Nel 1976 le proteste di Soweto si trasformano in una massiccia rivolta contro l’apartheid, seguita da un massacro con oltre 500 morti. Nella repressione successiva viene arrestato, torturato e ucciso Steve Biko, il giovane leader della «black consciousness» che a Tutu si ispira. Da quel momento Tutu appoggia il boicottaggio economico del suo Paese e per questo il governo gli ritira il passaporto. Nel ’78 diventa segretario generale del Sacc (Consiglio ecumenico delle Chiese sudafricane) e può contestare l’apartheid con il consenso di quasi tutte le Chiese. I suoi scritti sulla “teologia nera” e sul “Vangelo del perdono” si trovano in «Anch’io ho il diritto di esistere», tradotto da Queriniana nel 1985. Continua a cercare una via pacifica alla tragedia sudafricana e il 10 ottobre 1984 il suo impegno gli vale il Premio Nobel per la pace.

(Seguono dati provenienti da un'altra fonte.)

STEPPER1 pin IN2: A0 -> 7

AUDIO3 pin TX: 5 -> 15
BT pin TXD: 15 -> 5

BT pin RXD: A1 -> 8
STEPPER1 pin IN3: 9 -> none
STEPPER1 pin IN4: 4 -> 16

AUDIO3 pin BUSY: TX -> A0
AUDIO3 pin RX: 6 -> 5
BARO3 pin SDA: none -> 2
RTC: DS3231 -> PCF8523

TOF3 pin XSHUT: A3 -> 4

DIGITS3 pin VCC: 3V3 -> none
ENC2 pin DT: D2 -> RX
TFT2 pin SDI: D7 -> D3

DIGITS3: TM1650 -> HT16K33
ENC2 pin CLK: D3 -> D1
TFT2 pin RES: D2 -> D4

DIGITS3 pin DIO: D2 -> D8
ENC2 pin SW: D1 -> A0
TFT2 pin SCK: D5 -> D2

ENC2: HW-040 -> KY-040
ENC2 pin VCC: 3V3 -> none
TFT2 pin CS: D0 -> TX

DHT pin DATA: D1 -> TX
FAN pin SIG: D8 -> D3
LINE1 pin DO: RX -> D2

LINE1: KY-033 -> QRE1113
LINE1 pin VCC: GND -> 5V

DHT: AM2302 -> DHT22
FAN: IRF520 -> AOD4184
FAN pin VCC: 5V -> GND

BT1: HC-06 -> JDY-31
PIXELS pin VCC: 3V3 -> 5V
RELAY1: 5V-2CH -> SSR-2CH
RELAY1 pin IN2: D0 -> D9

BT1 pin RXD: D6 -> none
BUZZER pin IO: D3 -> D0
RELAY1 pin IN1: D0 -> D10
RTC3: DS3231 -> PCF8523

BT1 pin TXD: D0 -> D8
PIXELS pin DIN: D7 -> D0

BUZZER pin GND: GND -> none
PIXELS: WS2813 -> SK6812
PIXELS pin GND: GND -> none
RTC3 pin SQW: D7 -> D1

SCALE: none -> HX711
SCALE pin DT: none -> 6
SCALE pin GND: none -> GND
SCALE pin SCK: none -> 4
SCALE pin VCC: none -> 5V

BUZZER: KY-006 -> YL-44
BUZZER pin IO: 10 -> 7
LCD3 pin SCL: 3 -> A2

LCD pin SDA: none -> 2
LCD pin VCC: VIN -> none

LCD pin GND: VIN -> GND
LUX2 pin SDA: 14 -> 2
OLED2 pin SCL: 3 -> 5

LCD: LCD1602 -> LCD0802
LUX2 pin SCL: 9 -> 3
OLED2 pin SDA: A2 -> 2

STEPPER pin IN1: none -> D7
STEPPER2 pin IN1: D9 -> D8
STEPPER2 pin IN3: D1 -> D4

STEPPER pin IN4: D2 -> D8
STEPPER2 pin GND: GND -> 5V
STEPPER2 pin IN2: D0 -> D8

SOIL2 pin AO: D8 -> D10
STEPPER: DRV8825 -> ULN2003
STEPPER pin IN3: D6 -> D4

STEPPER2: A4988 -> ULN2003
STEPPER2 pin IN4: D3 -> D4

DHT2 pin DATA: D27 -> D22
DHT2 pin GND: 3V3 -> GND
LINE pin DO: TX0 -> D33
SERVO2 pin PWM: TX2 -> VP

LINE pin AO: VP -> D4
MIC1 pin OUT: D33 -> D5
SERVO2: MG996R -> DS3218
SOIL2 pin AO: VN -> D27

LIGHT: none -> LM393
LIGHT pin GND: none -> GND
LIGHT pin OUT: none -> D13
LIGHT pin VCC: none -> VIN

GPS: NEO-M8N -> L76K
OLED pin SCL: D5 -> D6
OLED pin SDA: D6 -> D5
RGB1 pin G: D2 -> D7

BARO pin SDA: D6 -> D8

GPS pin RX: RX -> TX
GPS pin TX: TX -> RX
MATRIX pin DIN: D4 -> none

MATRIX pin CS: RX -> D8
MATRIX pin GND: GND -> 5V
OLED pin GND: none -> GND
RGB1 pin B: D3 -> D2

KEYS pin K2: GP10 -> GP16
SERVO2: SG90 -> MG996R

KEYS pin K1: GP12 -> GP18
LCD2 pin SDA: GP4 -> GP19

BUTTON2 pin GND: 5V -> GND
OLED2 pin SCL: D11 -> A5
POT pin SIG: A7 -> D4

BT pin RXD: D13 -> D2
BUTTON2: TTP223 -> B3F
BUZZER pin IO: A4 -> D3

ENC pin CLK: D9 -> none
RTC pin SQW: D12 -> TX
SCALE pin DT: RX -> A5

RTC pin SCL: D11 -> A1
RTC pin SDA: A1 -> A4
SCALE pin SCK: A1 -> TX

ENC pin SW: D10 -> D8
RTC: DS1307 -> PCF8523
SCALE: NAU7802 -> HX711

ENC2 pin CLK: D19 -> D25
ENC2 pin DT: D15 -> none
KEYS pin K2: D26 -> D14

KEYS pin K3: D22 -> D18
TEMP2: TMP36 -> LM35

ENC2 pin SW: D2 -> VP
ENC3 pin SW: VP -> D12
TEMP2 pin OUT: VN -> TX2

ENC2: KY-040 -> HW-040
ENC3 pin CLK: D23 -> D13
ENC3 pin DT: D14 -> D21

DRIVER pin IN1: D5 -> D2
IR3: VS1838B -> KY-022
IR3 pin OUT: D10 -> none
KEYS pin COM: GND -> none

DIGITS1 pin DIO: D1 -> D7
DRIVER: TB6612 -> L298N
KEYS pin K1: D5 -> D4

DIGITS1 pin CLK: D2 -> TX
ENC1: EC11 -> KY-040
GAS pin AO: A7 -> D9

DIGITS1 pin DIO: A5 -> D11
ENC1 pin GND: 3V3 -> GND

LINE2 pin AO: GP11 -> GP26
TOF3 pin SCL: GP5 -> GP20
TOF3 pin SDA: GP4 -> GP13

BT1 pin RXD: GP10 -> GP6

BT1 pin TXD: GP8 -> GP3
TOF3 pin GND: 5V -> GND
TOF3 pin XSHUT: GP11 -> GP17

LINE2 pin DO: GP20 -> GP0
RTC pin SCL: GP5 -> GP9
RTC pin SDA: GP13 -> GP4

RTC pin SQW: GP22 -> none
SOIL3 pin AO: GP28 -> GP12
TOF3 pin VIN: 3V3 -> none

Dopo la fine dell’apartheid, Tutu guida la “Commissione per la verità e la riconciliazione”. Su questa importante e complessa esperienza esistono in italiano molti libri; vale consigliarne due: «Verità senza vendetta», curato da Marcello Flores per Manifesto-libri nel 1999 e «Guarigione di popoli» di Maria Chiara Rioli (Emi, 2009) che mette a confronto l’esperienza sudafricana con quella successiva in Sierra Leone. Dopo la fine del regime razzista non ha certo abbandonato il suo impegno per la giustizia, trovandosi talvolta in disaccordo con i governi “a guida nera”.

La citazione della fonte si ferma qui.